EUME
2013/ 2014

Sarah Eltantawi

The Reformist Muslim Brotherhood in Power in Egypt: Implications for the Rhetoric of Religion in a New Age of Political Islam

Sarah Eltantawi holds a PhD in the Study of Religion (Islamic Studies) from Harvard University (2012), an MA in Middle Eastern Studies from Harvard University, and a BA in Rhetoric and English Literature from the University of California, Berkeley. Eltantawi has held fellowships at the Berlin Graduate School of Muslim Cultures and Societies (2011-2012), Brandeis University (2013), and the University of California, Berkeley (2013). Her book manuscript is an in-depth study of the notorious case of Amina Lawal, a peasant woman from Northern Nigeria sentenced to death by stoning in 2002 (and later acquitted in an Islamic court). She shows how the legal processes and outcomes of this case are a product of material concerns such as poverty, corruption, gender norms, and Nigeria’s contemporary position in the larger political economy.

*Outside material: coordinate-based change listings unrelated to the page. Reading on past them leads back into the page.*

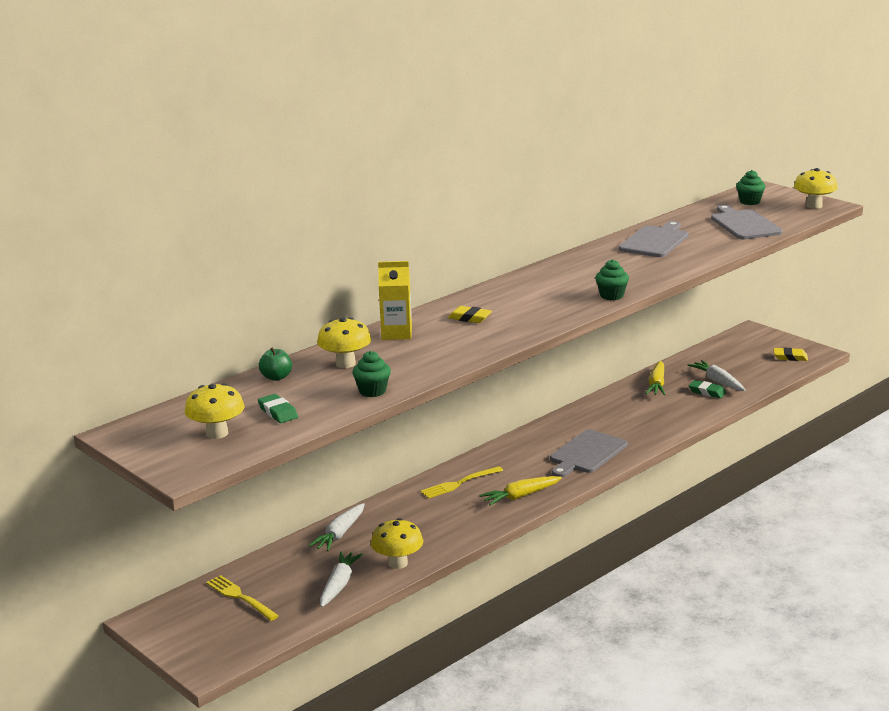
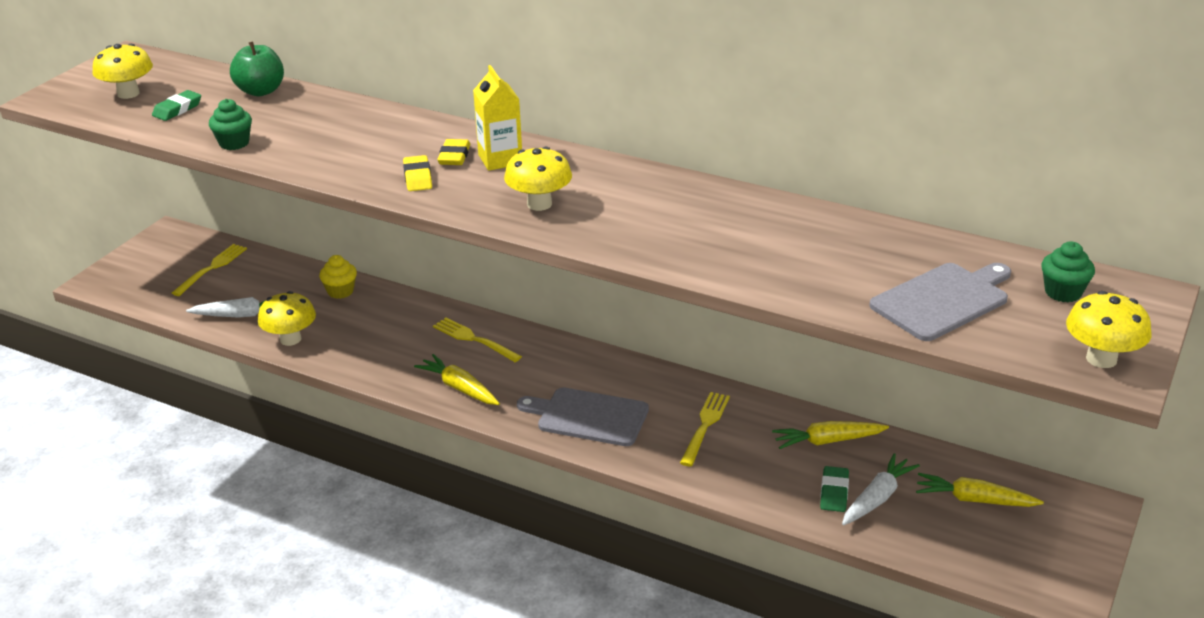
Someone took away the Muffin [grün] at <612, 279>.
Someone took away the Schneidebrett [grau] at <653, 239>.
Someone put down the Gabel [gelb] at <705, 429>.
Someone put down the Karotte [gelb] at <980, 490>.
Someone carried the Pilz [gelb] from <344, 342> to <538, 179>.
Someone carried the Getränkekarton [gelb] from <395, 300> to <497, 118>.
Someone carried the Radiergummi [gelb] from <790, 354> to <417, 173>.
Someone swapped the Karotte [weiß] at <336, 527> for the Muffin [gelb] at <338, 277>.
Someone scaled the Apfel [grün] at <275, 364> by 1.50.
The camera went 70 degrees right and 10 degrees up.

The Reformist Muslim Brotherhood in Power in Egypt: Implications for the Rhetoric of Religion in a New Age of Political Islam

As a EUME Fellow, Eltantawi is researching her new project, which critically examines the “political theology” of the Muslim Brotherhood in contemporary Egypt. She is interested in how the Brotherhood's relationship to Islam and Islamic law and theology is shifting as they have ascended from an underground, oppositional group to mainstream power.